The many Kipchak families settled in colonial establishments in Shida Kartli, where a large part of the Georgian population had been exterminated by the Seljuks in the 1080s, but also in Hereti and in the north of Georgian Armenia, with the aim of reinforcing the borders. They were also accompanied by Alanian, Avars and Kurdish mercenaries. They soon adopted Christianity, learned the Georgian language, changed their nomadic habits and became sedentary, gradually mixing with the Georgians. The central government then asked each family to provide at least one soldier for the Georgian army. However, the Kipchaks, who were hardly accustomed to a sedentary life and loyal to a single person, found themselves in a new landscape that they took to be hostile. Thus, until his death, David IV survived several assassination attempts and coups d'état organised by certain Kipchak groups. But this did little to improve the situation of the new arrivals and, thanks to these negotiations, the reform of the army was completed and Georgian troops now number almost 60,000.

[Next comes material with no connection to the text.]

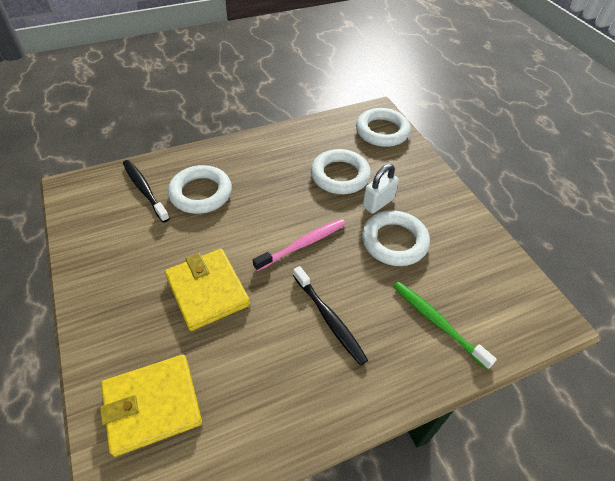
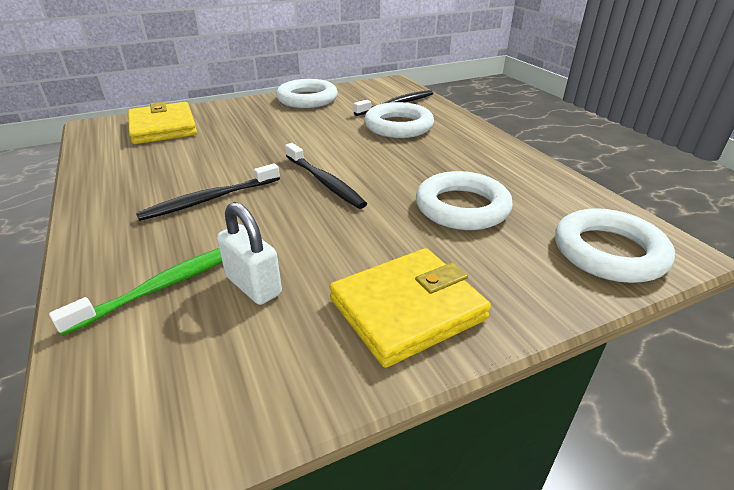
camera: 90 degrees right, 15 degrees down
(207, 291) = (267, 138): yellow wallet -> yellow wallet (407, 309)
(302, 244) = (324, 182): pink toothbrush -> black toothbrush
(378, 203) = (410, 240): white padlock -> white padlock (253, 285)
(394, 241) = (327, 253): white ring -> white ring (307, 99)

In addition to this alliance between the Kipchaks and Georgia, David IV the Builder established deeper relations with the other peoples of the North Caucasus. He created a sphere of cultural influence in the North Caucasus, established Orthodoxy there by sponsoring the construction of Georgian churches among the local peoples, and developed the local economies by helping to found urban communities and introducing the Georgian feudal system to the region. Georgian culture also became an integral part of local organised societies, with Georgian social terminology being introduced. Politically, David IV decided to strengthen the influence of his kingdom in the North Caucasus by making the regional sovereigns his vassals and controlling the routes leading from South Caucasus to North Caucasus via the Great Caucasus mountain range. He fortified the Djvari and Darial crossings and set up Georgian trading posts on the road to Derbent, whose sovereign swore allegiance to the King of Georgia.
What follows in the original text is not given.